Though I will say I *strongly* disagree with some of their statement on their philosophy page about working vs show lines doesn't matter, they can all work equally, the dogs at the Sieger show are the best in the world in terms of temperament and drive as well as looks, etc....

For more thoughts on that, check out this current thread about this year's Sieger show: http://www.germanshepherds.com/forum/ubbthreads.php?ubb=showflat&Number=1190135&page=0&fpart=1


----------



## gsdlove212 (Feb 3, 2006)

I agree with Ashley, I would not look for a puppy in the newspaper. I strongly urge you to talk to the breeder and find out all you can as well as asking for references of others who have pups from them. Get as much as you can before you decide.


----------



## JKlatsky (Apr 21, 2007)

I think bad breeders can just as easily be found on the web as in the newspaper. I know some older folks big into AKC that don't know how to check email. We forget sometimes that the internet hasn't always been around. Print ads were a major way to advertise back in the day. 

That said, go armed with information!
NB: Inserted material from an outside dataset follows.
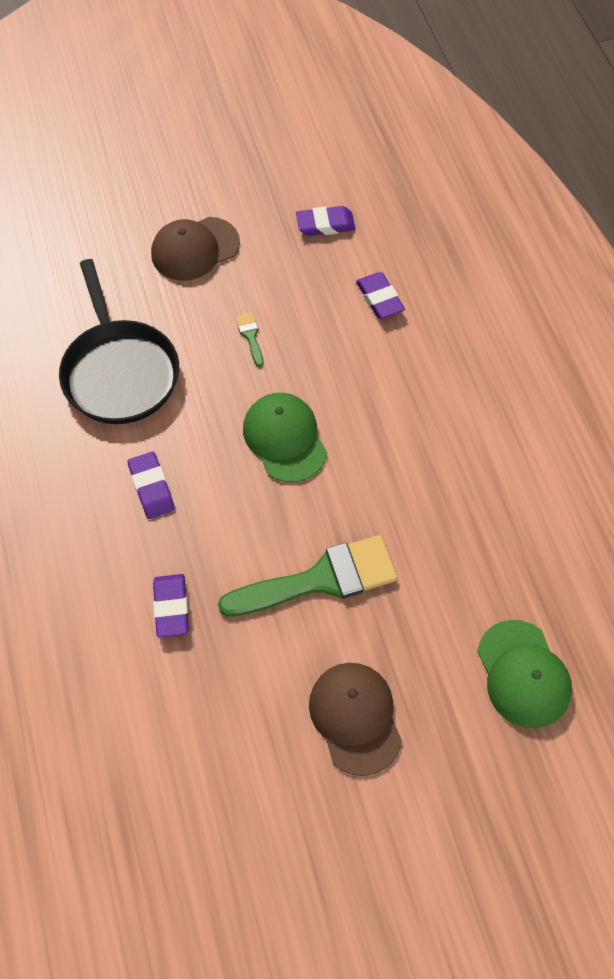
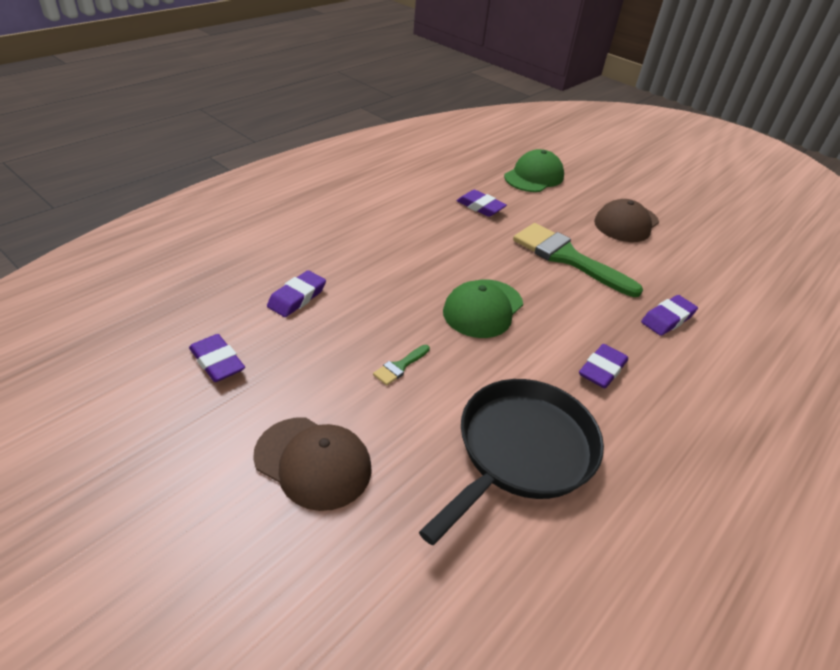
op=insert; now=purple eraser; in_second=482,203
Know what you should expect to hear and then if you go visit expect to see the things that you want to see. Don't believe everything you're told! Be a conscientious consumer! Unfortunately, most questions people have run along the lines of...How many males/females? What color? How much? When can I have it?

I also disagree with their philosophy on working.


----------



## Rei (Oct 10, 2008)

While I 100% agree the newspaper is NOT a good place to find dogs and reputable breeders, it doesn't automatically make all dogs and breeders listed in the newspaper bad.

A reputable breeder of West German show line German shepherds who was recommended several times by members of this board listed her puppies once or twice on the newspaper. A reputable toy poodle breeder here also listed her pups in the newspaper a few times.


----------



## onyx'girl (May 18, 2007)

One thing to remember, too some areas have only dial up if any internet at all. So the breeder may not be net-savvy. 
In my local paper right now, there are three ads for GSD's all AKC titled parents OFA on two of the ads. They are not in my locale, but up near Grand Rapids area and another area code. Prices are $400-500!! I think it has to do with their reputation in the GSD world that they have to place an ad in the newspaper, many of the breeders with good reps have their pups reserved/ sold by the time they are ready to go. And a waiting list before whelping.


----------



## mspiker03 (Dec 7, 2006)

I have met a couple of their dogs...and they were nice. But, I haven't spent a lot of time around them to give a more in depth answer.


----------



## cliffson1 (Sep 2, 2006)

Oh how we have evolved...the newspaper is no longer a place you can get a good dog and the great web is the answer. LOL People get great dogs from newspapers every day and people get junk from websites everyday. Communicate with the breeder and see if they appear to have what you want based on your knowledge base. That's what most people do...We do make this thing too complicated sometimes to maintain our elite image of ourselves.


----------



## Illiena Volynskaya (May 5, 2011)

*reposting my reply - 2 yrs late...*

** Not allowed on this board. If people are interested please contact the poster in PM. Thank you. Admin ***


----------



## wolfstraum (May 2, 2003)

Some of the biggest, well known breeders in the show world still occassionally advertise in the newspaper.....have seen VA sired pups in the Sunday paper here. Pet quality of course!  

Haven't looked at the site - only the comments here....

Lee


----------



## 1742Hawk (May 26, 2011)

***** comments removed by Admin****


----------



## Emoore (Oct 9, 2002)

Holy ancient thread resurrection, Batman!


----------



## lhczth (Apr 5, 2000)

Very old thread so I am locking it.

Admin Lisa

******


----------